5
As we entered deeper into what had once been the city, the evidences of man's past occupancy became more frequent. For a mile from the arch there was only a riot of weeds and undergrowth and trees covering small mounds and little hillocks that, I was sure, were formed of the ruins of stately buildings of the dead past.
But presently we came upon a district where shattered walls still raised their crumbling tops in sad silence above the grass-grown sepulchers of their fallen fellows. Softened and mellowed by ancient ivy stood these sentinels of sorrow, their scarred faces still revealing the rents and gashes of shrapnel and of bomb.
Contrary to our expectations, we found little indication that lions in any great numbers laired in this part of ancient London. Well-worn pathways, molded by padded paws, led through the cavernous windows or doorways of a few of the ruins we passed, and once we saw the savage face of a great, black-maned lion scowling down upon us from a shattered stone balcony.

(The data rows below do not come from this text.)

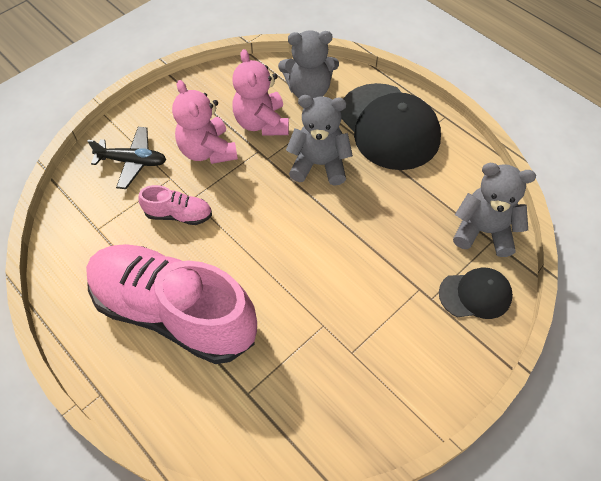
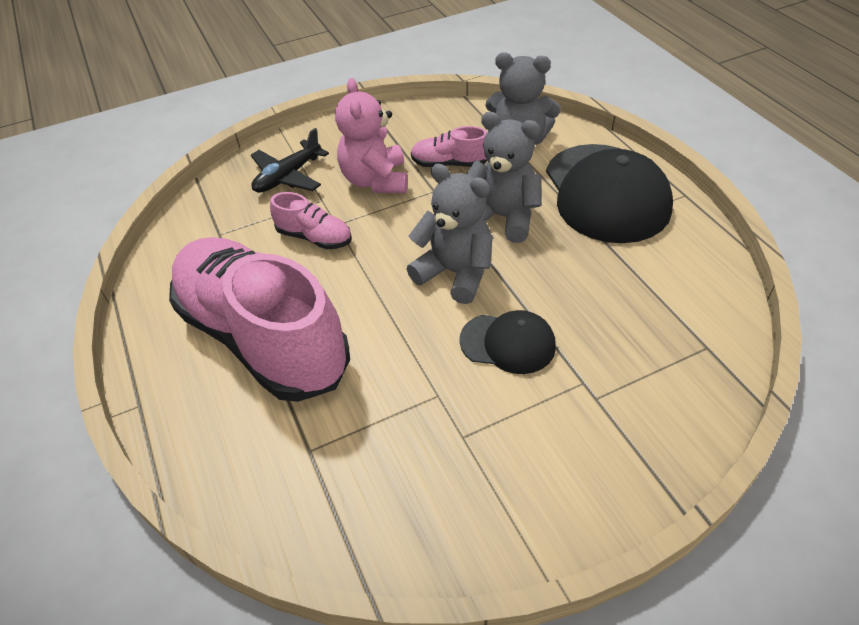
camera: 20 degrees right, 10 degrees down
(132, 162) = (288, 176): black plane -> black plane turned 105 degrees clockwise
(262, 123) = (450, 164): pink teddy bear -> pink shoe
(475, 294) = (661, 407): black cap -> black cap (508, 343)
(483, 231) = (698, 333): grey teddy bear -> grey teddy bear (455, 273)

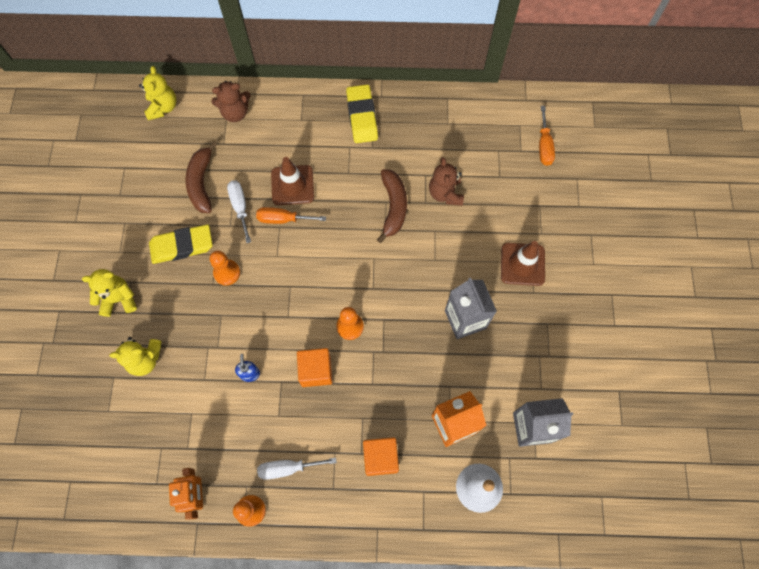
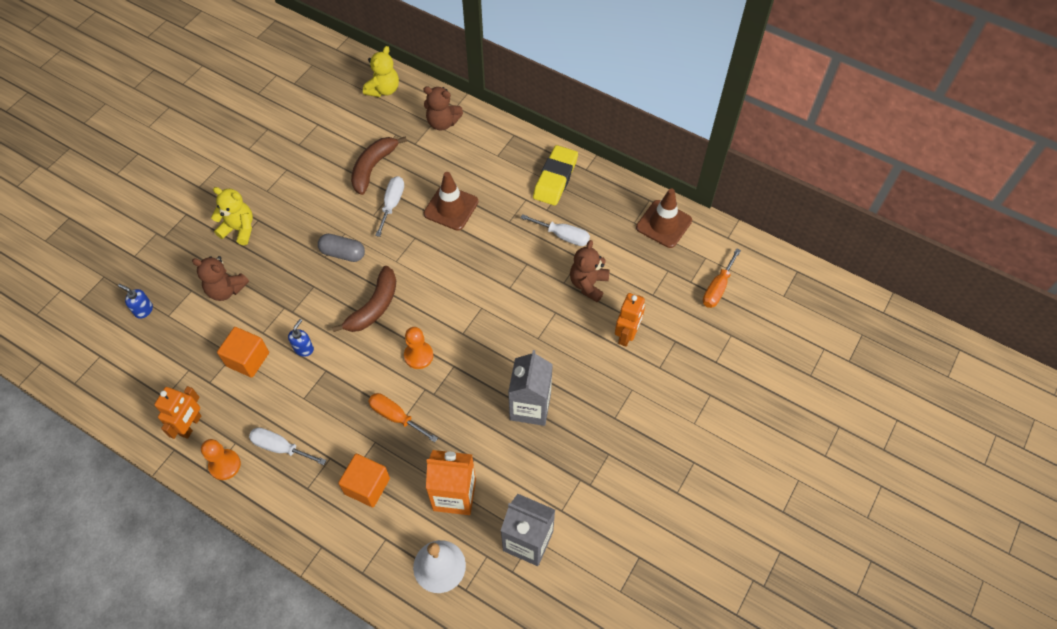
camera: 30 degrees right, 10 degrees down
(82, 418) = (143, 310): none -> blue soap dispenser
(145, 359) = (226, 290): yellow teddy bear -> brown teddy bear
(182, 246) = (320, 212): yellow eraser -> none
(227, 273) = (343, 253): orange pawn -> grey capsule
(283, 219) = (422, 232): orange screwdriver -> orange screwdriver (396, 417)
(316, 371) = (362, 377): orange cube -> orange cube (248, 359)
(393, 207) = (530, 272): brown banana -> brown banana (374, 307)
(399, 163) = (563, 236): none -> white screwdriver
(501, 220) = (627, 335): none -> orange robot
(522, 264) = (621, 386): brown traffic cone -> brown traffic cone (663, 224)

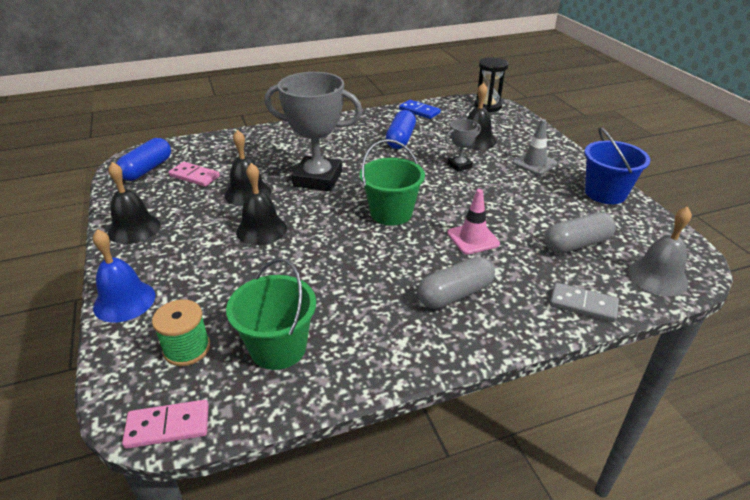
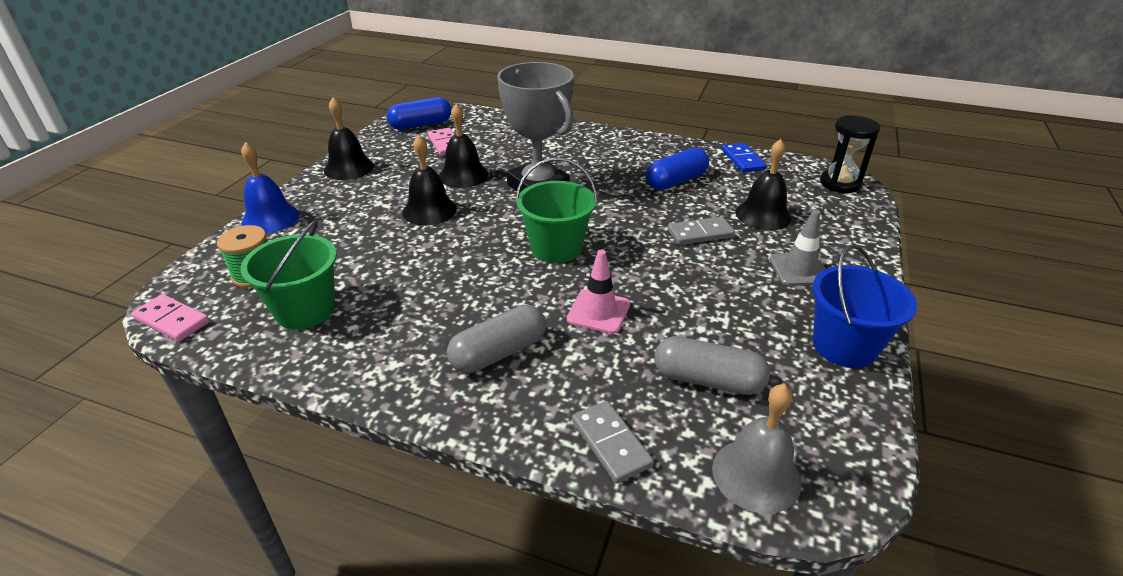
camera: 40 degrees right, 0 degrees up
(455, 294) = (499, 353): grey capsule -> grey capsule turned 45 degrees counterclockwise
(459, 165) = (700, 233): grey trophy -> grey domino

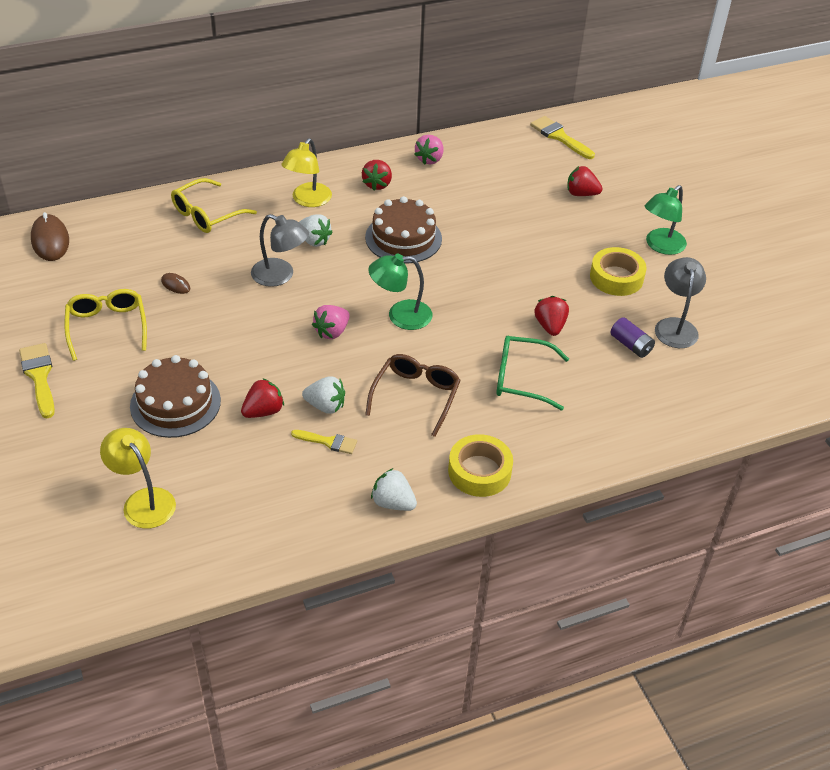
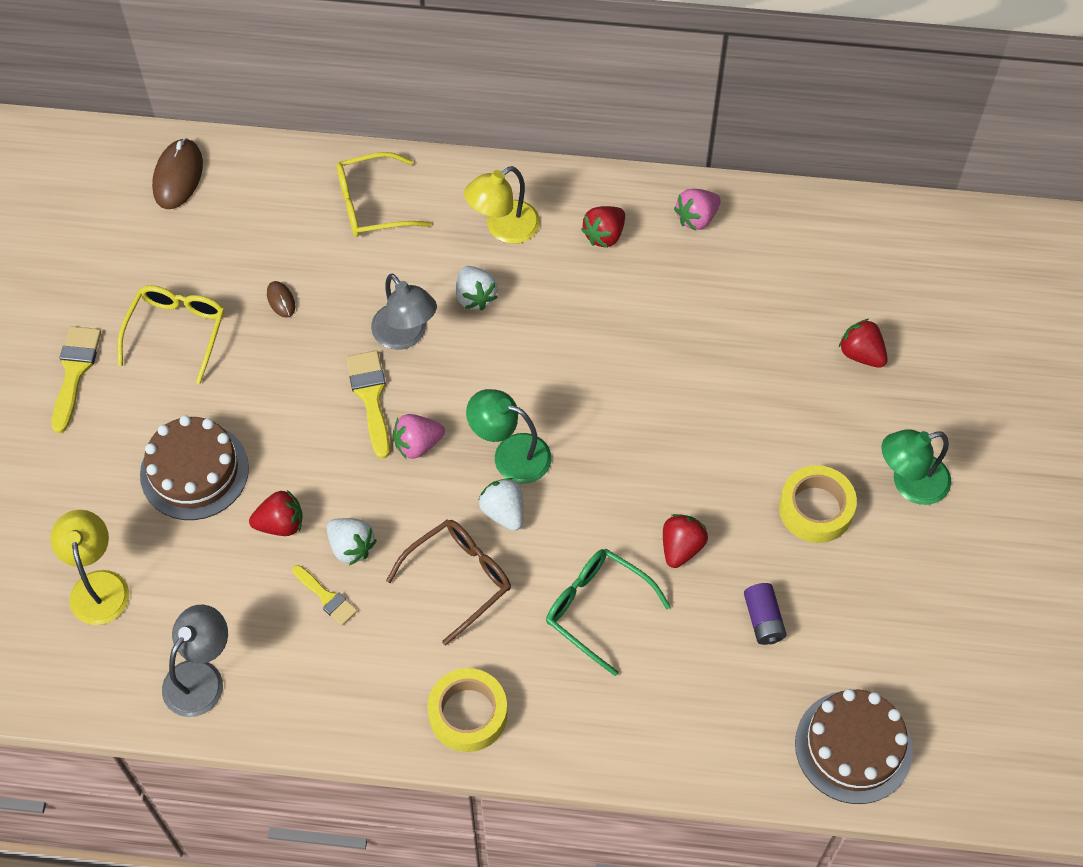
camera: 30 degrees right, 15 degrees up
(393, 503) = (349, 710): white strawberry -> white strawberry (504, 512)
(403, 238) = (585, 336): brown cake -> brown cake (853, 747)
(559, 137) = (897, 245): yellow brush -> yellow brush (371, 398)
(675, 326) = (840, 616): grey lamp -> grey lamp (201, 677)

We followed down the bank of the Thames after we came upon it. I was anxious to look with my own eyes upon the famous bridge, and I guessed, too, that the river would lead me into the part of London where stood Westminster Abbey and the Tower.
Realizing that the section through which we had been passing was doubtless outlying, and therefore not so built up with large structures as the more centrally located part of the old town, I felt sure that farther down the river I should find the ruins larger. The bridge would be there in part, at least, and so would remain the walls of many of the great edifices of the past. There would be no such complete ruin of large structures as I had seen among the smaller buildings.
But when I had come to that part of the city which I judged to have contained the relics I sought I found havoc that had been wrought there even greater than elsewhere.
At one point upon the bosom of the Thames there rises a few feet above the water a single, disintegrating mound of masonry. Opposite it,
upon either bank of the river, are tumbled piles of ruins overgrown with vegetation.
These, I am forced to believe, are all that remain of London Bridge, for nowhere else along the river is there any other slightest sign of pier or abutment.
Rounding the base of a large pile of grass-covered debris, we came suddenly upon the best preserved ruin we had yet discovered. The entire lower story and part of the second story of what must once have been a splendid public building rose from a great knoll of shrubbery and trees, while ivy, thick and luxuriant, clambered upward to the summit of the broken walls.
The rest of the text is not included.